Stephenson further says that Goodson, if he were wealthy, would leave his fortune to Richards when he died. “Now, then," Stephenson says, “if it was you that did him that service, you are his legitimate heir, and entitled to the sack of gold."
.......Stephenson then mentions the remark that Goodson made: “YOU ARE FAR FROM BEING A BAD MAN: GO, AND REFORM."
.......Mary rejoices. She then asks her husband about the good deed he did for Goodson. Her husband hems and haws and finally says Goodson made him promise not to tell anyone about it. That night in bed, Mary lies awake thinking how she will spend the money. Edward is uneasy until he persuades himself that he must have done a good deed for Goodson, but he cannot recall what it was. After more ruminating, he remembers a possible good deed from years ago. Goodson was about to marry a young lady named Nancy Hewitt, “but in some way or other the match had been broken off," the narrator says. Not long afterward, the girl died and a story circulated that she had had Negro blood in her veins. Richards now thinks that it was he who originally found out about her Negro heritage and passed the story along while Goodson was courting her. Goodson then halted his marriage plans and credited Richards with finding out about her—or so Richards believes.
.......On the same evening, eighteen other prominent Hadleyburg residents receive a letter from Howard Stephenson. Its wording resembles that in the letter to Richards. In each case, the recipient tries to remember a good deed he did for Goodson and succeeds in recalling one. These prominent citizens, like Richards, believe they have been singled out for the sack of gold.

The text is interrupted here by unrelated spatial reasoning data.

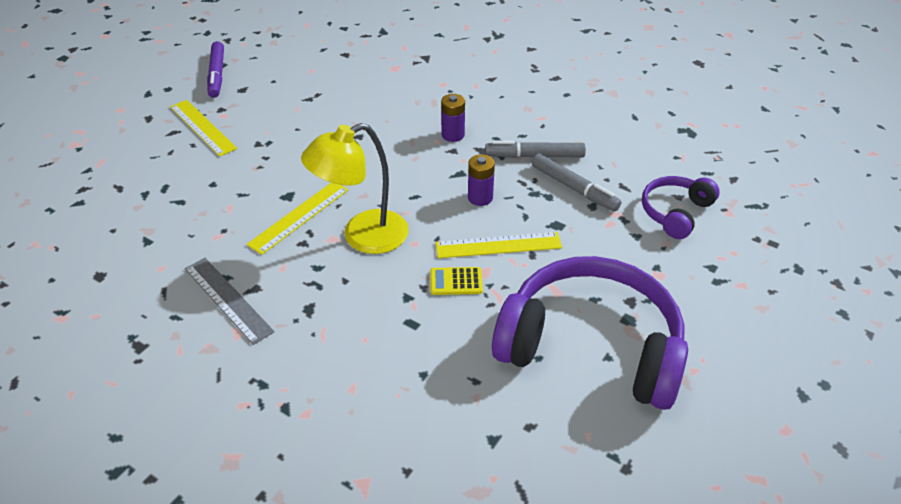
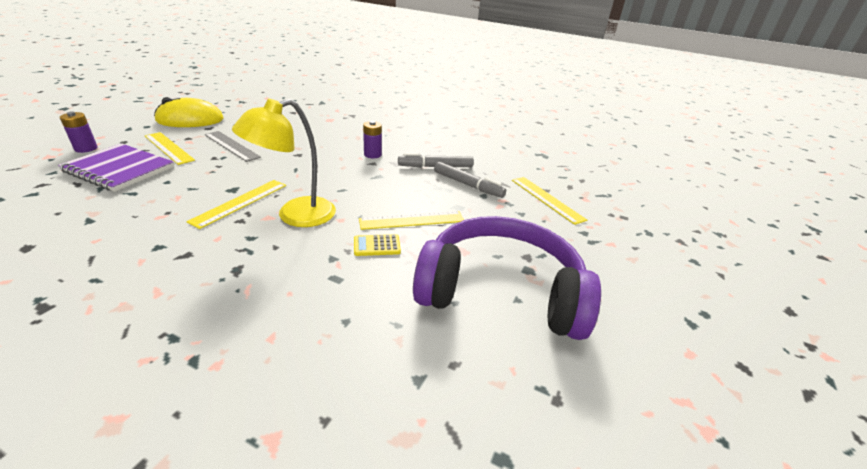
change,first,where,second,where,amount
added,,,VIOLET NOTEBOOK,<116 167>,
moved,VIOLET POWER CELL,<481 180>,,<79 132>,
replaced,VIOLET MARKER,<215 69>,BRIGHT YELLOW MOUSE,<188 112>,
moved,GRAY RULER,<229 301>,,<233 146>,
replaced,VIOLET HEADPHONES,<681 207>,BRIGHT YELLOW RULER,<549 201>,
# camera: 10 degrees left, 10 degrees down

.......Meanwhile, the letter recipients and their wives make big plans for the money. Not a few of them contact a newly arrived architect, saying they are thinking “of building." The Wilsons are planning a gala ball and extending invitations. Some of those who expect to receive the gold begin buying items on credit—“land, mortgages, farms, speculative stocks, fine clothes, horses," the narrator says.

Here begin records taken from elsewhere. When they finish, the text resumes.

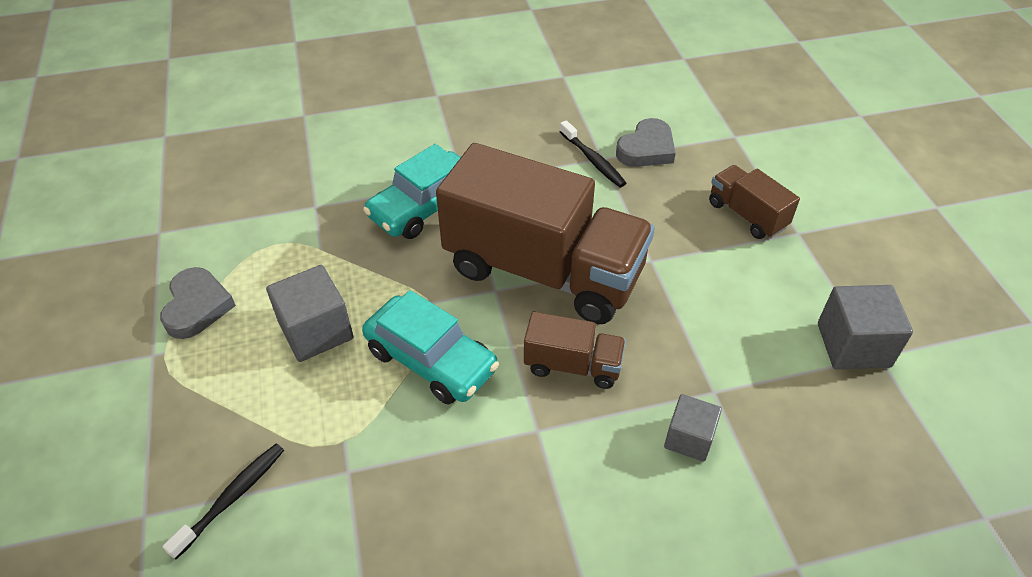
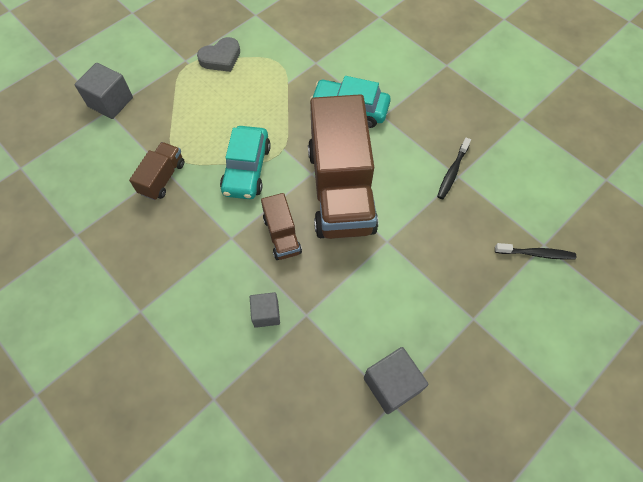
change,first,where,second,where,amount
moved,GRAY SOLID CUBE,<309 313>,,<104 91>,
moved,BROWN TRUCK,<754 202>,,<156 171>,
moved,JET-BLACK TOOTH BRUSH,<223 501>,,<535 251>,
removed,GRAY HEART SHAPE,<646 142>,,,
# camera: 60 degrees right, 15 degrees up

.......When the day of reckoning arrives, the four hundred twelve permanent seats in the town hall—as well as sixty-eight chairs set up in the aisles—are all occupied. People also sit on the steps of the platform in front. On a table on the platform itself is the sack. The Rev. Mr. Burgess talks briefly about Hadleyburg's reputation as a paragon of integrity and receives thunderous applause. Next, he withdraws an envelope from his pocket, opens it, removes the note inside, and reads the words written on it: “You are very far from being a bad man; go, and reform." Burgess then reveals the name of the man who submitted the note: John Wharton Billson. The news shocks the audience. Billson? Of all people!
.......Thurlow G. Wilson, a lawyer, then claims that he was the one who spoke the remark. A buzz runs through the gathering. Burgess raps his gavel and reports that Wilson also gave him an envelope. After opening it, he reads Wilson's words: “You are far from being a bad man. Go, and reform."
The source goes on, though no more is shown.